The United States experienced a nearly 30% jump in homicides in 2020 compared to the previous year, according to FBI figures released Monday, which made for the largest single-year increase in killings since the agency began tracking crimes.
More than 21,000 homicides were reported last year, 4,901 more than in 2019, the biggest leap since the 1960s. Overall violent crime – which includes homicides, rape, robbery, and aggravated assault – increased by 5.6 % and property crimes dropped by nearly 8%, according to FBI data.
The agency compiled the figures using information voluntarily provided by nearly 16,000 of 18,000 state and local law enforcement agencies nationwide.
The jump comes as several cities are seeing record spikes in gun violence after decades of declines in violent crime. The report showed most of the violence involved firearms. About 77% of reported murders were committed with some sort of gun. Firearms sales soared during the pandemic but it was not clear if there was a direct connection to the crime surge.
The FBI report does not detail why the significant jump in murders occurred, which coincided with the COVID-19 pandemic and the massive wave of protests and backlash against law enforcement following the death of George Floyd by police in Minneapolis.
Experts and criminologists have previously cited societal changes caused by the pandemic and mental stress as many were forced to stay together indoors for longer periods of time amid financial uncertainly as lockdowns began.
Other factors include victims being hesitant to contact or engage with authorities over a lack of trust and police officers pulling back from their duties over fears of public scrutiny, Justin Nix, an associate professor of criminology and criminal justice at the University of Nebraska in Omaha, told Fox News.
A third component is more people carrying guns, which could lead to a greater number of killings, he said.
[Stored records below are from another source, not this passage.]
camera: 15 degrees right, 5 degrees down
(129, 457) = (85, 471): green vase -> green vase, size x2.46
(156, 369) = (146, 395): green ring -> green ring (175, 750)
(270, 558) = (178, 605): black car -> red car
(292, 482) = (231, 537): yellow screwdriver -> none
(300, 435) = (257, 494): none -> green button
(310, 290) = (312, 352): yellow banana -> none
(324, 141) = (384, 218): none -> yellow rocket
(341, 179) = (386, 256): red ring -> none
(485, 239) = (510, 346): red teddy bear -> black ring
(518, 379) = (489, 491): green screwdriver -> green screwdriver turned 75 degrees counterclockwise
"To the extent that those offending populations perceive all of this stuff going on and felt emboldened then that's bad news from a public safety standpoint," Nix said. "I think it's just all of this stuff added up and it's the perform storm."
While many cities such as New York, Chicago and Washington D.C., saw the number of killings increase last year, the figures were still far below what they were in the 1990s. In New York, the city experienced 462 murders in 2020, compared to 319 in 2019.
However, the city recorded 2,262 killings in 1990, with steady declines in the years since, according to police figures.
Politically, elected officials have differed on the causes of the increase in murders. Many Democrats have pointed to a lack of gun control and illegal gun sales, while conservatives cite progressive reforms in Democratic-led cities such as defunding police departments and the releasing of arrestees on bonds, which they say hamper police and local criminal justice systems.
The crime data came as the FBI is switching to a new format, the National Incident-Based Reporting System (NIBRS), amid a push to change how law enforcement agencies provide crime figures.